Other continence-related problems can occur after restorative rectal cancer surgery or any type of low anastomoses due to the use of the circular stapling device. In fact the passage of the stapler through anal sphincter can cause a stretching of anal sphincter and consequent injury. By comparison, the overall results reported in recent series with stapled anastomosis appear to be more favourable than those obtained after handsewn anastomoses. The reason that function would be better with the use of a stapling technique is obscure. However, in the early series the rate of anastomotic dehiscence and pelvic sepsis was higher than in series of later years and it is probable that such complications influence the results adversely. As regards direct trauma to the sphincter complex, anal dilatation performed during these surgical procedures is a frequent cause of incontinence, particularly in patients submitted to a forceful finger dilatation [32]. A forceful dilatation of the external sphincter and puborectalis muscle results in profound and persistent fall in anal canal pressure [2] and it has been associated with severe damage to the IAS on anal ultrasonography [32]. Another factor might be that the criteria of selection probably vary in different samples as indicated by a varying mean age of the patients. In our experience the functional results after LAR are far from satisfactory when analysed in an unselected samples. During the first month the majority of the patients suffered from increased frequency, pronounced urgency and a good deal of incontinence for faeces and flatus. Although the function gradually improved during the course of one year, about 50% of our patients had permanent disturbances of continence.
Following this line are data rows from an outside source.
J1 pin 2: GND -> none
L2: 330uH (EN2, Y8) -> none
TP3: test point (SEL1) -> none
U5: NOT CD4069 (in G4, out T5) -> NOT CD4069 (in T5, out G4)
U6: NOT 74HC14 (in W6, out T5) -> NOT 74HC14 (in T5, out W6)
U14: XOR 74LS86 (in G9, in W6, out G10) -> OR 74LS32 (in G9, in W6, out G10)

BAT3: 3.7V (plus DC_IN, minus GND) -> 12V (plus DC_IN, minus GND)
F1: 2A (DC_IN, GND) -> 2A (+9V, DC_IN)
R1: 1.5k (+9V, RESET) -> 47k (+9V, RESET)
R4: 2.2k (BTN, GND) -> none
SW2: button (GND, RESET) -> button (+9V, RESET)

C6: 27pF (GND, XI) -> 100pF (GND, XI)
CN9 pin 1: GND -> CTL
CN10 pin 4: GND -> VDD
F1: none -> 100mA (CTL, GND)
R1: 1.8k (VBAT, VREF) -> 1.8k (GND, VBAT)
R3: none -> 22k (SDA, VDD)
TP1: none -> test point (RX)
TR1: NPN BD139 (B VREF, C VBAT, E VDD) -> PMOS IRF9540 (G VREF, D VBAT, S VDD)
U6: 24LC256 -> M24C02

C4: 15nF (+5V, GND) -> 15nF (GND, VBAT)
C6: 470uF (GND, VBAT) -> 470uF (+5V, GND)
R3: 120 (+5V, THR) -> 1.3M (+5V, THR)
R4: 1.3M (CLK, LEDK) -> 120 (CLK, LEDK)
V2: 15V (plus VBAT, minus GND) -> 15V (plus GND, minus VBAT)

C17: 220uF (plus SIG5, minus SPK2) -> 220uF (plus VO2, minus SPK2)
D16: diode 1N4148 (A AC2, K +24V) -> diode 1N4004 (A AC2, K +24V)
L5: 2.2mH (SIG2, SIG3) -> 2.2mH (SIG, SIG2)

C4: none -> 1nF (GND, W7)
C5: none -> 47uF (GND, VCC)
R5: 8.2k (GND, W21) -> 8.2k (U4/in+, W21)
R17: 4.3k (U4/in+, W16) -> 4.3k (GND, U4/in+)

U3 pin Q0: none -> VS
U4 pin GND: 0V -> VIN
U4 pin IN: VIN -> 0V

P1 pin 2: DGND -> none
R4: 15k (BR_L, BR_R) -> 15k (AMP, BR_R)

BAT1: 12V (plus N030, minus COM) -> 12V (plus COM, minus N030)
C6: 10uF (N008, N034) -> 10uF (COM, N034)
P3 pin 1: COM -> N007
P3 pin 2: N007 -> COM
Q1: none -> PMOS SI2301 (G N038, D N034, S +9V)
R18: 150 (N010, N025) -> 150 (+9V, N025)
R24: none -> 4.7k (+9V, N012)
Finally, low colorectal or colo-anal anastomoses determine a new anatomical shape of the pelvic region characterised by an increase of the anorectal angle. This condition, in association with the other mentioned factors, is able to cause more or less marked post-operative incontinence. A further factor that could interfere with continence control is the integrity of the anal canal mucosa with loss of the discriminatory sensitivity between flatus and stools. Pathophysiologic studies into colo-anal and ileoanal anastomoses with or without mucosectomy [33] would demonstrate that the absence of the mucosa does not influence the anal canal sensitivity threshold significantly, provided that the sphincter anatomic and functional integrity and reservoir function are preserved.